**⭐ 1. What This Pattern Solves**

Right join: preserve all rows from right table (less common). Full outer join: preserve rows from both sides — used when you must detect unmatched rows on either side (e.g., reconciliation).

**⭐ 2. SQL Equivalent**

In [0]:
%sql
SELECT * FROM A RIGHT JOIN B ON A.k = B.k;

In [0]:
%sql
SELECT * FROM A FULL OUTER JOIN B ON A.k = B.k;

**⭐ 3. Core Idea**

Use how="right" or how="full". Full outer join returns matched and unmatched rows; easiest way to detect missing keys on either side.

**⭐ 4. Template Code (MEMORIZE THIS)**

In [0]:
right_joined = df_left.join(df_right, on=join_keys, how="right")
full_joined  = df_left.join(df_right, on=join_keys, how="full")

**⭐ 5. Detailed Example**

In [0]:
A = spark.createDataFrame([(1,'a'),(2,'b')], ['id','va'])
B = spark.createDataFrame([(2,'B'),(3,'C')], ['id','vb'])

full = A.join(B, on='id', how='full') \
        .select('id','va','vb')
full.show()

**⭐ 6. Mini Practice Problems**

Full join yesterday_orders and today_orders to find added/removed orders.

Right join dim to facts to keep all dimensions and find missing facts.

Reconcile bank_statement and ledger with full join and create flags for unmatched rows.

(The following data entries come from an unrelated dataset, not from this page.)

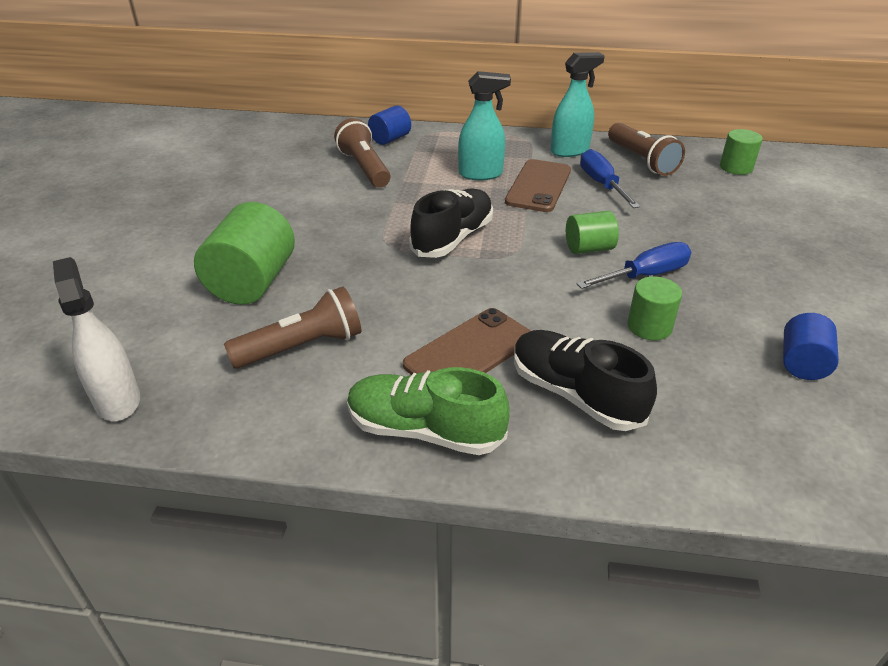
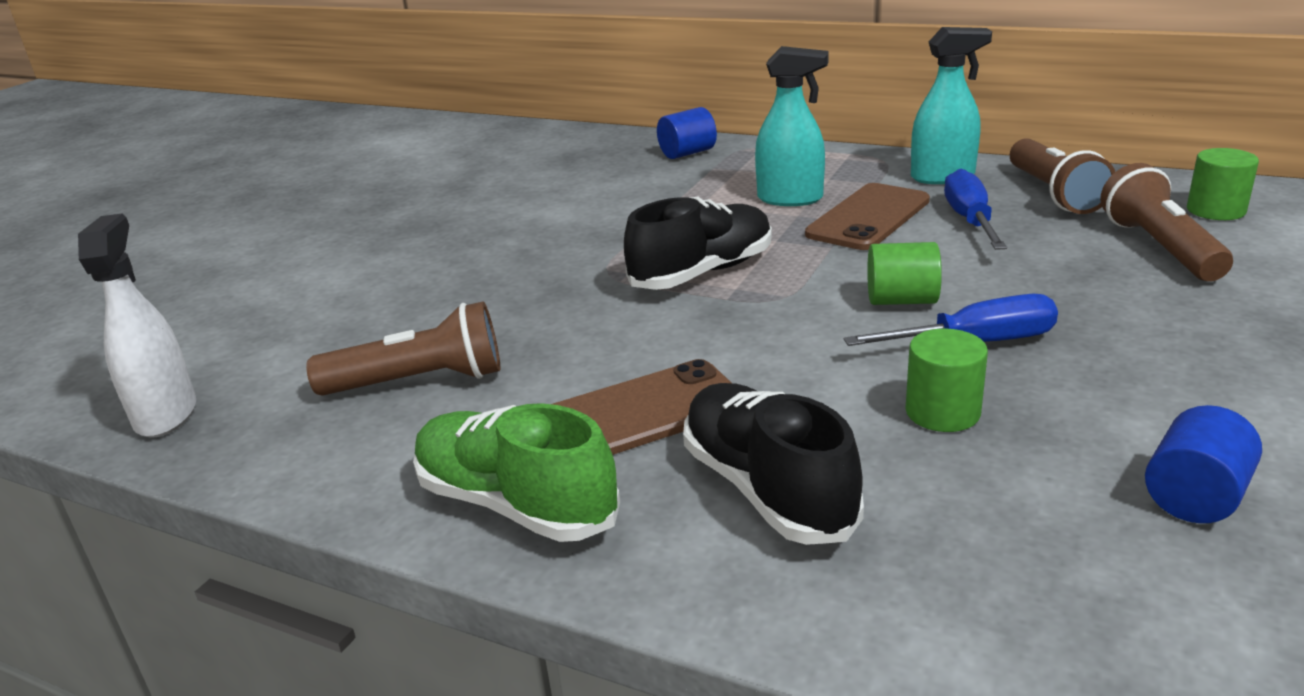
camera: 20 degrees right, 10 degrees down
(252, 282) = (407, 302): green cylinder -> none
(364, 168) = (632, 184): brown flashlight -> brown flashlight (1159, 248)

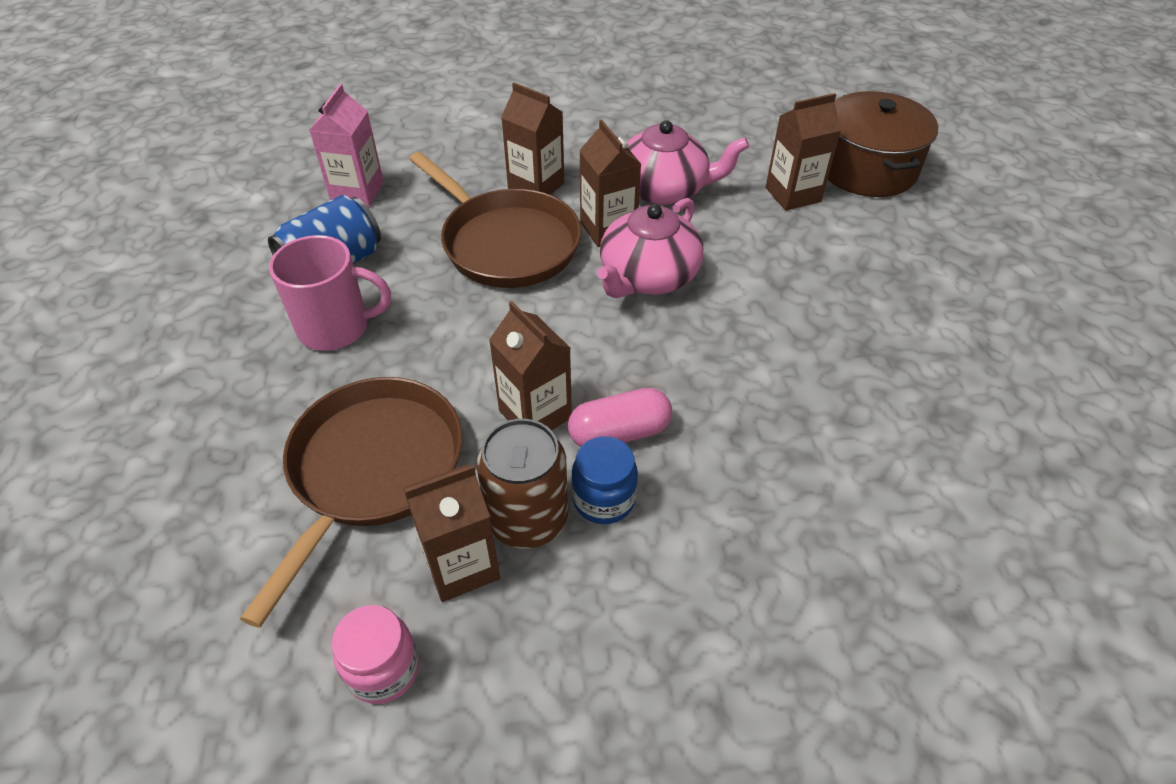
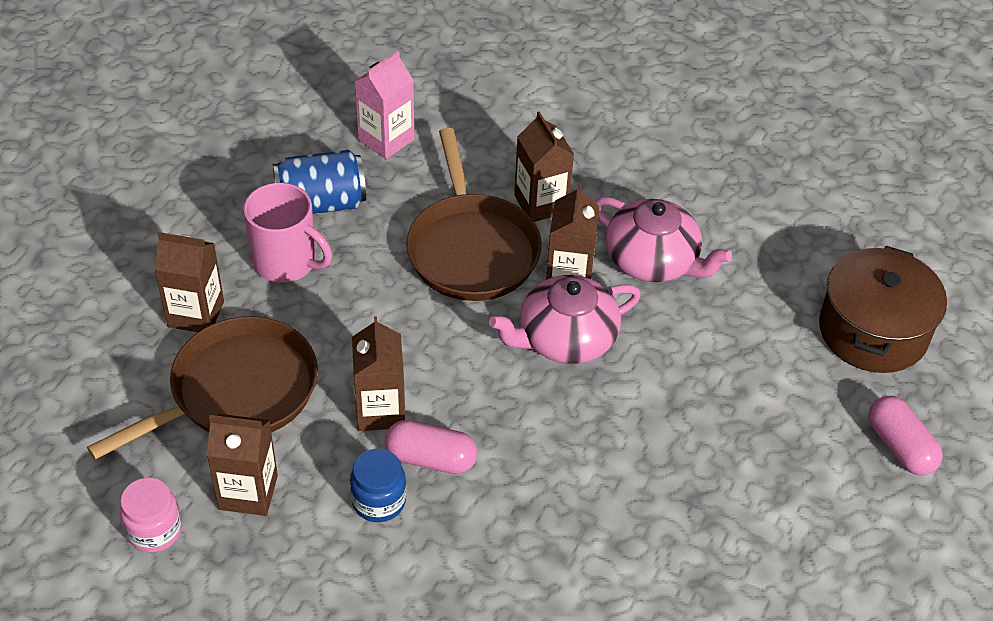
camera: 30 degrees right, 0 degrees up
(527, 519) = (315, 485): brown can -> none
(793, 194) = (771, 323): brown carton -> brown carton (196, 314)
(966, 236) = (899, 447): none -> pink capsule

**⭐ 7. Full Data Engineering Problem**

Daily reconciliation pipeline: full join bank_statement and payments on txn_id; produce three outputs — matched, only-in-bank, only-in-ledger. Include reason codes and write to separate partitions for investigation.

**⭐ 8. Time & Space Complexity**

Full/right join same shuffle overhead as other non-broadcast joins; potentially more memory overhead due to storing both side unmatched buffers until match resolution.

**⭐ 9. Common Pitfalls**

Full join produces many nulls — downstream code must handle them.

Using full join on high-cardinality keys without filtering → huge shuffle and storage.

Mistaking right join for left join — prefer left or full for clarity.